Из-за разных цен, особенно на хлеб, ужина обходилась в среднем каждому охотнику в Мангазейском уезде в 25—35 рублей, а в Енисейском — 15—25 рублей. Чистая же средняя прибыль, из-за больших транспортных расходов, была много меньше, составляя 20—25 %. Это явно немного, если учесть тяжелые условия жизни в глухой тайге, в «несносных трудах и нуждах» в течение всей зимы.
На промысел уходили ватагами, обычно 10—15 человек, хотя их состав мог варьировать от двух человек до нескольких десятков. Возглавлял промысловую партию передовщик, или «ватащик», которому все должны были беспрекословно подчиняться. Он выбирал места промысла, делил большие артели на части (с ХVIII в. назывались чуницами), ведал добычей и доставкой к началу промысла зверей и рыбы за пищу, выбирал в чуницах передовщиков, возглавляя одну из них сам, назначал чуницам места промыслов, а до начала ледостава организовывал промысел соболей с собаками и сетями (обметы) вблизи построенного артелью зимовья. Возвращаясь, передовщики чуниц отдавали артельному передовщику добытых соболей и других зверей, отчитывались во всех делах перед ним. Провинившимся ватащик назначал наказание, особенно суровое за воровство. Каждая небольшая артель (чуница) действовала самостоятельно. До начала промысла самоловными орудиями (кулемы) ее передовщик делал нарту, лыжи и специальную обувь (уледи). Их качество было крайне важным в условиях полного бездорожья.
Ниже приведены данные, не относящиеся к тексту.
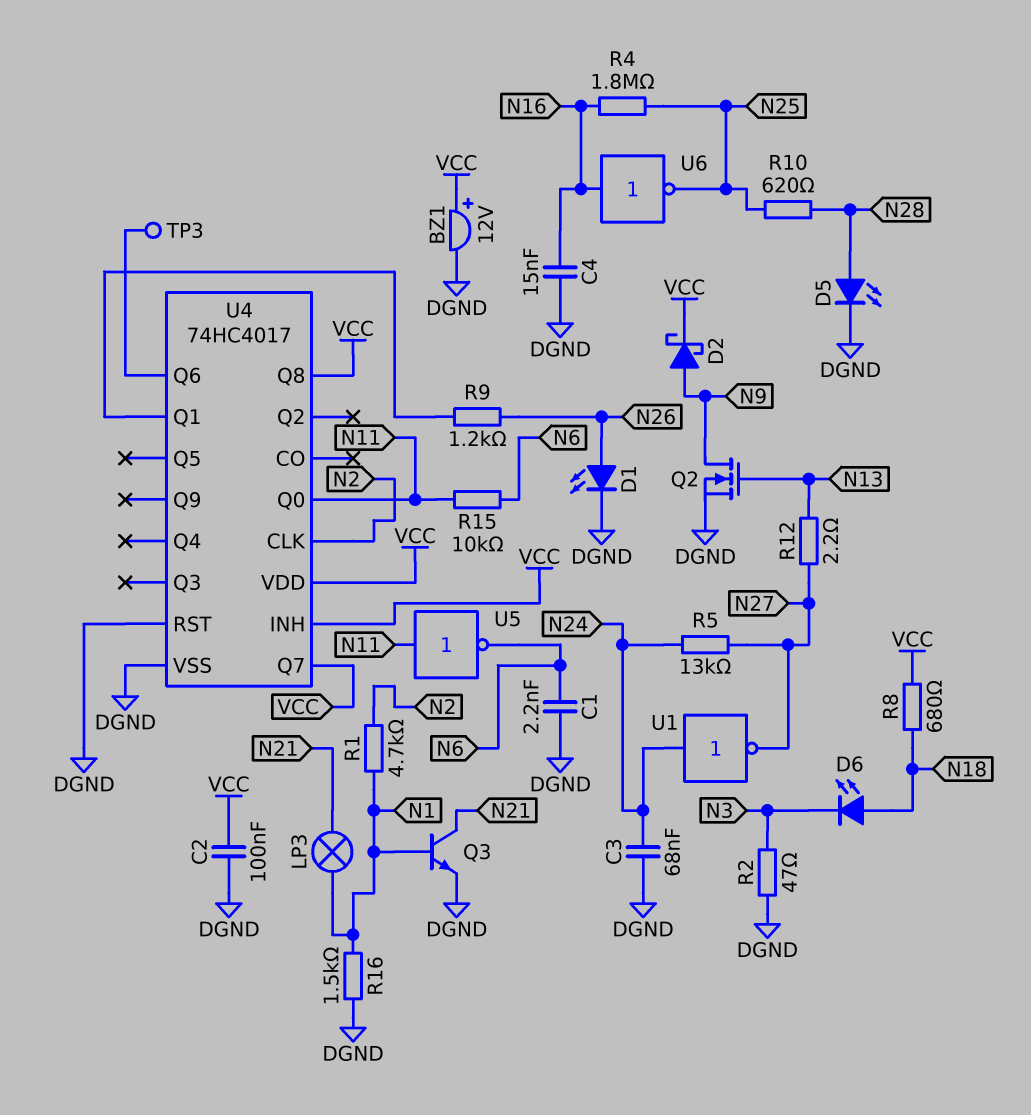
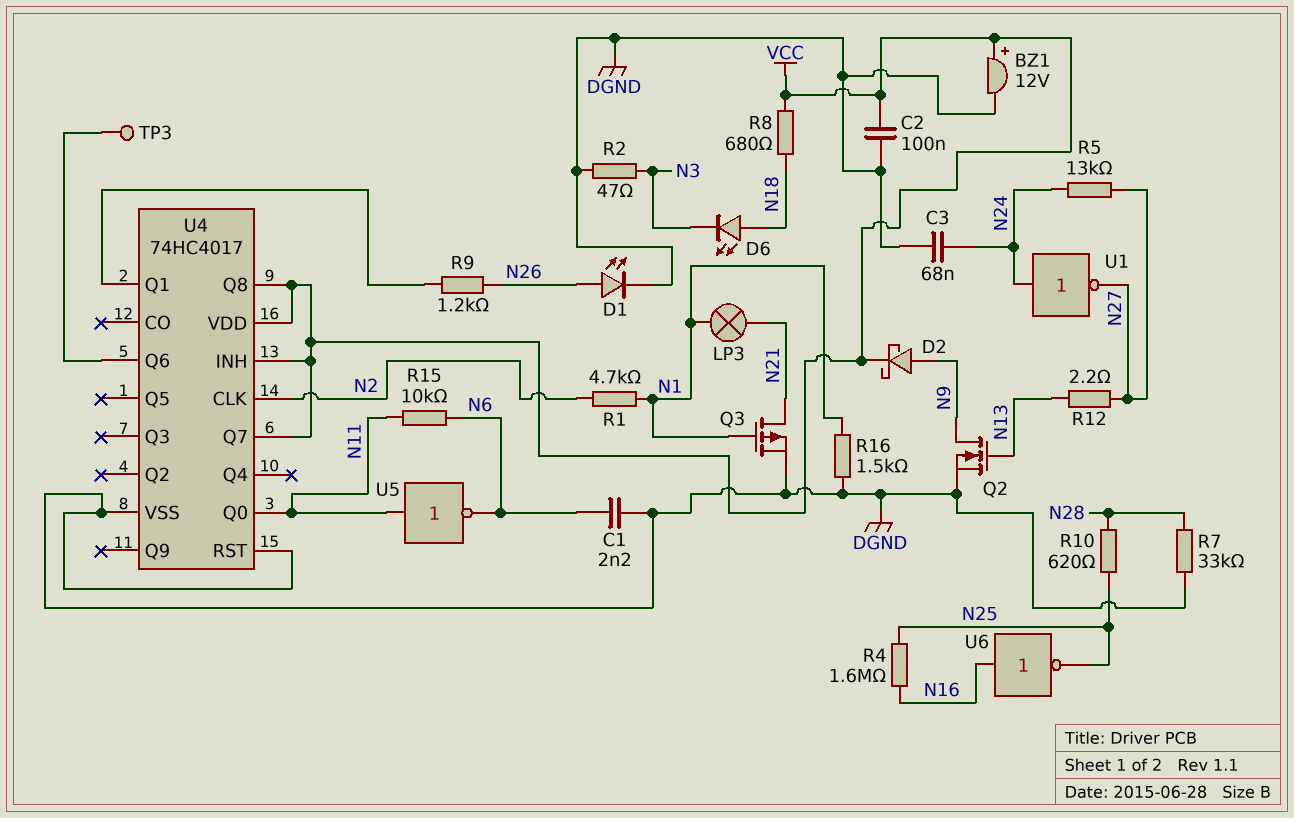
C4: 15nF (DGND, N16) -> none
D5: LED (A N28, K DGND) -> none
Q3: NPN (B N1, C N21, E DGND) -> PMOS (G N1, D N21, S DGND)
R4: 1.8M (N16, N25) -> 1.6M (N16, N25)
R7: none -> 33k (DGND, N28)

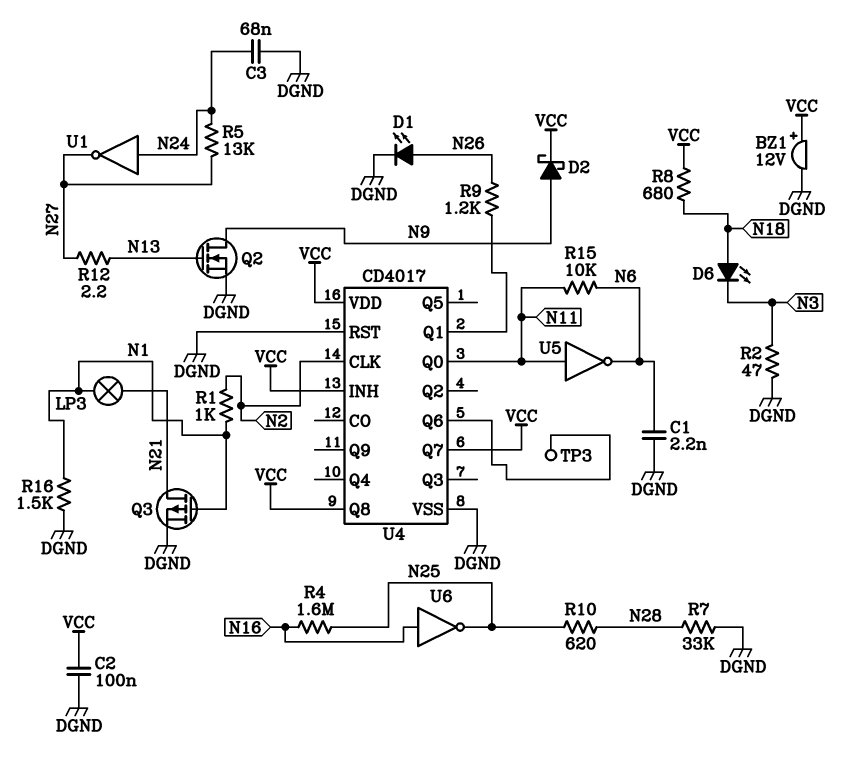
R1: 4.7k (N1, N2) -> 1k (N1, N2)
U4: 74HC4017 -> CD4017

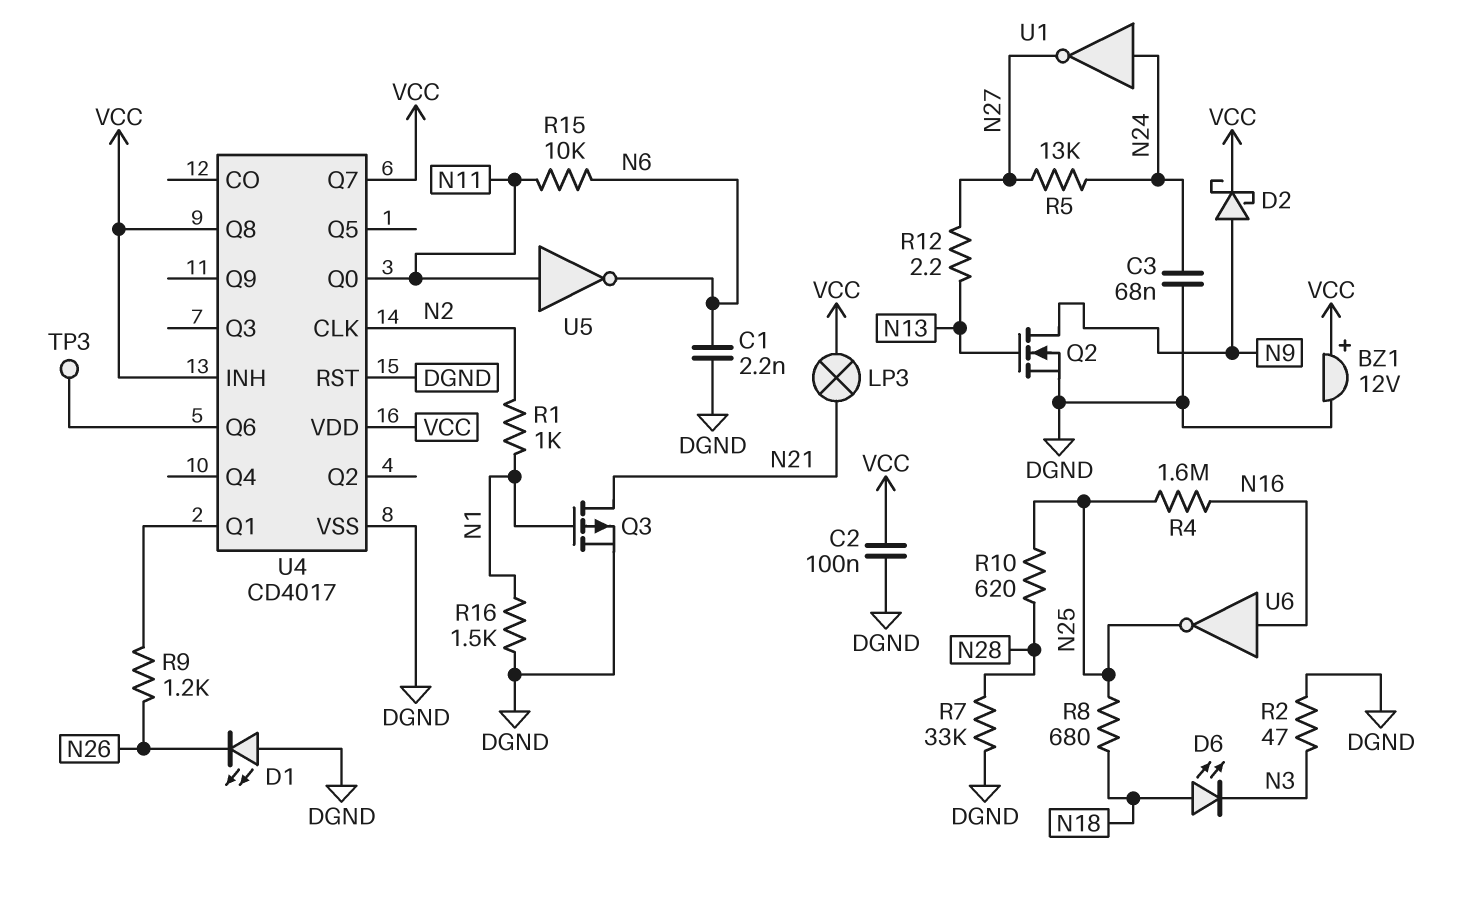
D1: LED (A N26, K DGND) -> LED (A DGND, K N26)
LP3: lamp (N1, N21) -> lamp (N21, VCC)
R8: 680 (N18, VCC) -> 680 (N18, N25)

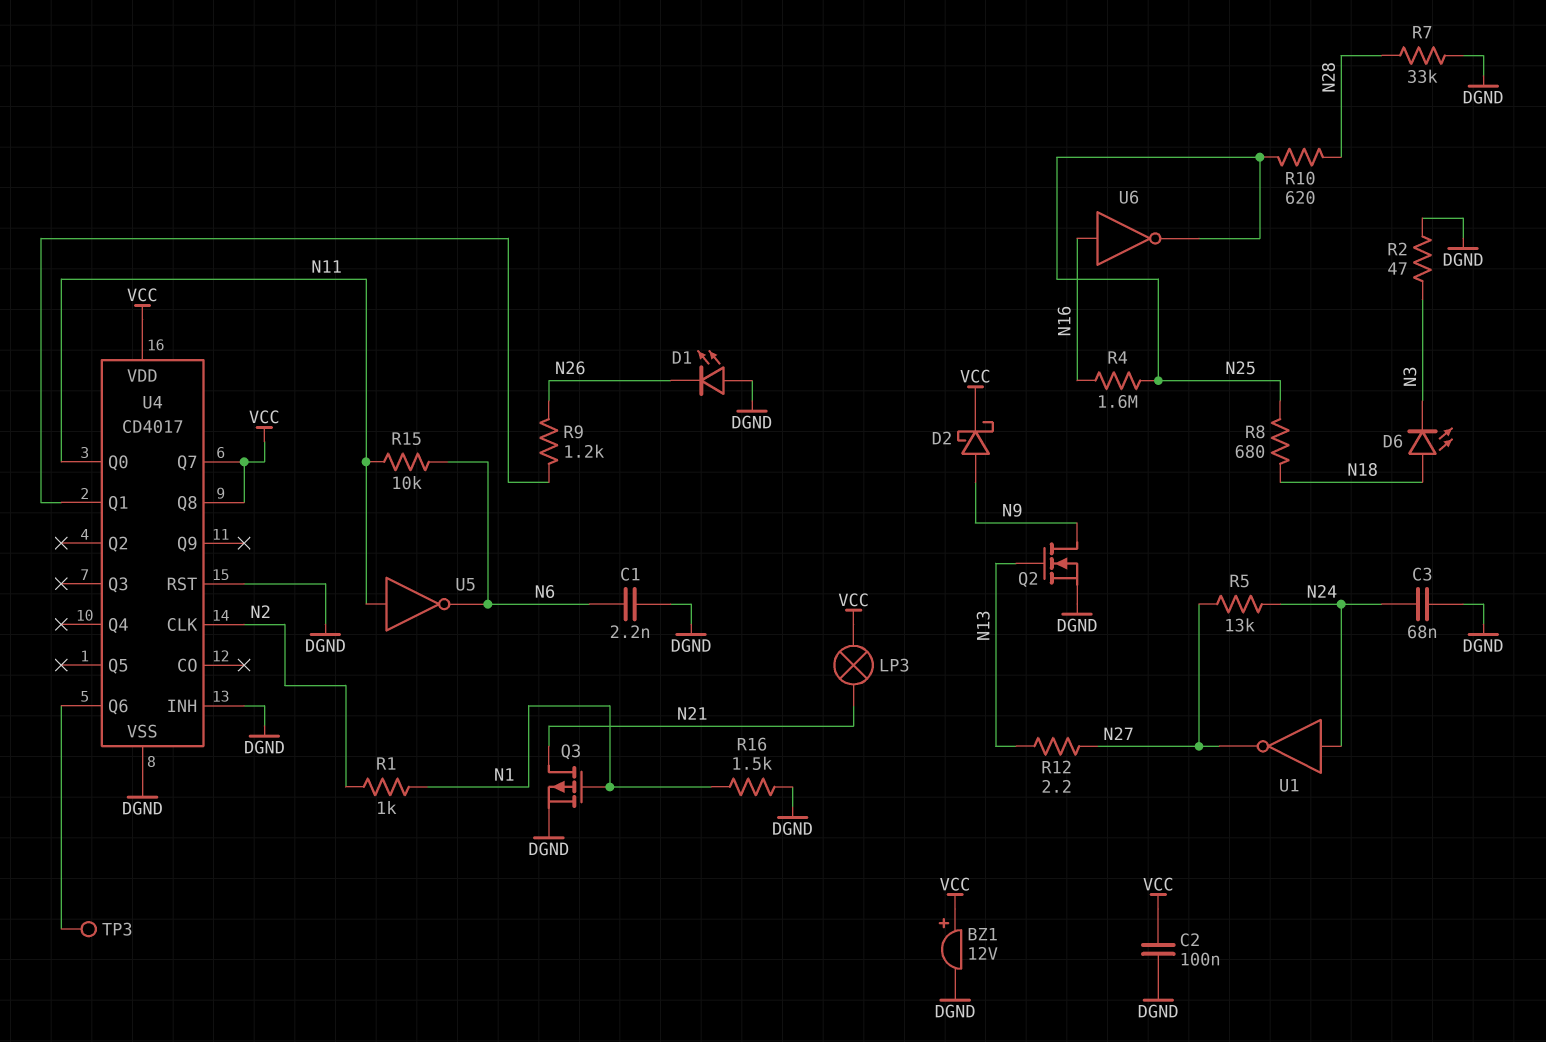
U4 pin INH: VCC -> DGND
Каждый промышленник волок сам или с помощью собаки нарту с запасом к назначенному передовщиком месту. Сам же глава чуницы уходил за день вперед, чтобы к приходу товарищей подготовить стан в виде шалаша и наметить удобные места для ловушек. В районе стана по падям и речкам промысловики делали по два — три ухожья (или «путик», т. е. промысловый путь), состоявших из 80 кулем каждый. Каждому охотнику, действуя только топором и ножом, нужно было изготовить по 20 кулем в день, что, впрочем, довольно редко кому удавалось. Дело в том, что сооружение кулемы было довольно трудоемким занятием. У подножия дерева сколачивался небольшой «огородец из спиц, образовывавший коридорчик в длину немногим более пол-аршина (35 см. — Прим. авт. Геннадия Быкони) и вышиной четверти на три аршина, закрытый сверху дощечками, чтобы снег не осыпался». Одним концом коридорчик упирался в дерево, а вход с другого конца оставался свободным. У входа клали приманку — кусочек мяса или рыбы, который при помощи дощечек, палочки, шестика или веревочки соединялся с большим бревном, приподнятым на тоненькой палочке над входом. Когда голодный соболь, привлеченный приманкой, наступал на дощечку, лежавшую у входа, веревка или шестик приходили в движение, срывали с устойчивого положения бревно, и оно обваливалось на соболя. Эта ловушка давящего типа в северных районах дожила и до нашего времени.
Каждый промышленник в сезон делал несколько сот кулем, так как, устроив за несколько дней на каждом стане ловушки, чуница шла на новый стан устраивать ухожья. После десяти станов передовщик чуницы половину людей посылал «по завоз», то есть за оставленным в зимовье или по дороге запасом. За зиму охотники делали три таких ходки, при этом завозчиками осматривались кулемы в той же очередности, как и устанавливались. При возвращении всей чуницы в зимовье ловушки осматривались в последний раз в обратном порядке и заколачивались, чтобы в них не попали соболи. Более частые осмотры оказывались почти бесполезными, так как кормовые участки соболя были значительными, до 8—10 кв. км у каждого.
В базовом зимовье промышленники ждали навигации, а иногда жили до следующей зимы, если заходили сразу на несколько сезонов. Тогда они занимались рыбной ловлей, охотой на диких животных, выделывали шкурки зверей и даже шили меховые вещи. Большие партии оставляли в зимовьях одного или нескольких сторожей. На случай вооруженного нападения коренного населения зимовья служили укрепленным убежищем, правда, не всегда надежным. В большинстве своем зимовья были примитивными сооружениями.
Выйдя из тайги, ватага-артель на таможенной заставе отдавала каждого десятого соболя в качестве десятинного налога и делила добычу между собой, при этом передовщик обычно получал еще половину стоимости ужины, затем артель распадалась.